J’ai été un peu moins convaincu par son RASPOUTINE (L’AGONIE) même si l’interprétation d’Alexei Petrenko est inoubliable. Il faut le voir rentrer à quatre pattes dans un ministère, se rouler sur le sol, sauter sur toutes les femmes, prédateur sexuel en folie. On a un peu de mal à comprendre l’ascendant qu’il exerçait sur le tsar, via sans doute son épouse.

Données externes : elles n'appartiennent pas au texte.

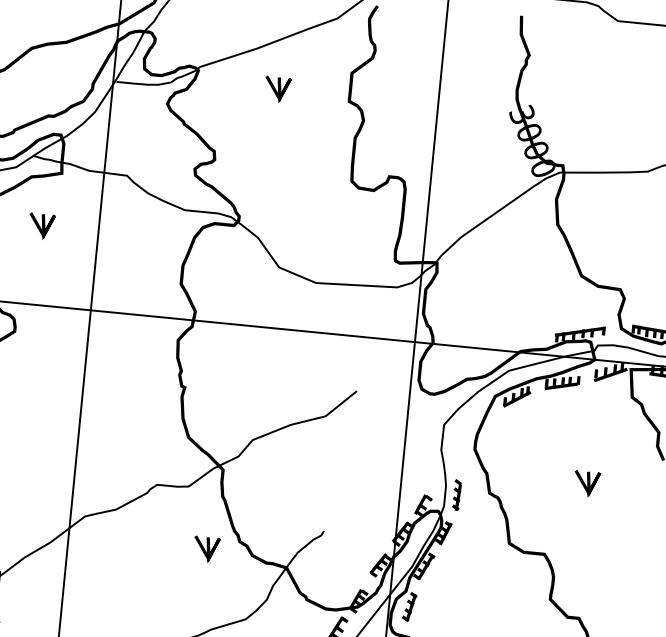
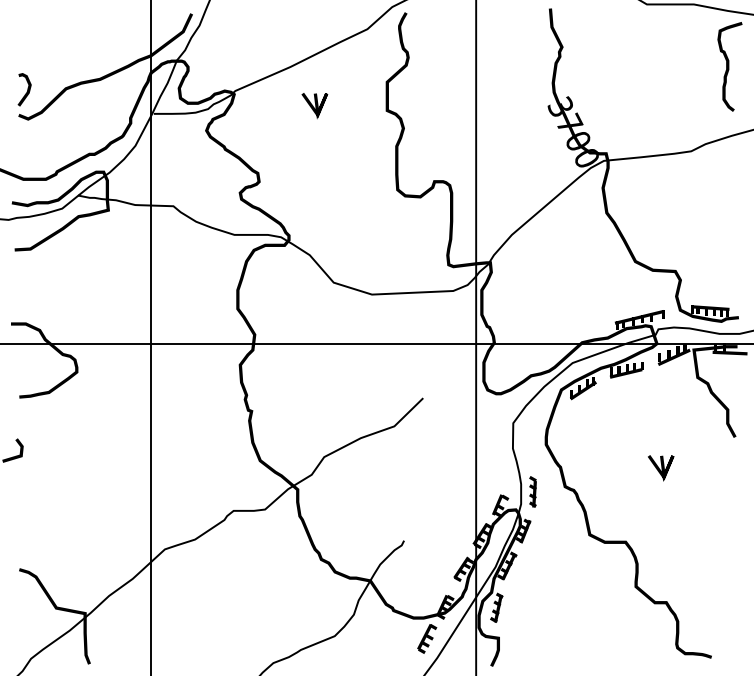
text: (530, 131) -> (570, 122), 3000 -> 3700
line: (41, 226) -> (93, 265), removed
line: (205, 549) -> (287, 570), removed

L’ASCENSION (Coffret Klimov chez Potemkine, copies restaurées) réalisé par sa femme Larissa Chepitko est tout aussi violent, aussi âpre et rigoureux que REQUIEM dont il constitue une sorte de double inversé et en noir et blanc. L’histoire étant racontée du point de vue de partisans qui se font massacrer et dont certains vont trahir. Pour respirer, mieux vaut se plonger dans AILES belle et sensible réussite de Chepitko, hélas disparue prématurément nous privant d’un regard passionnant.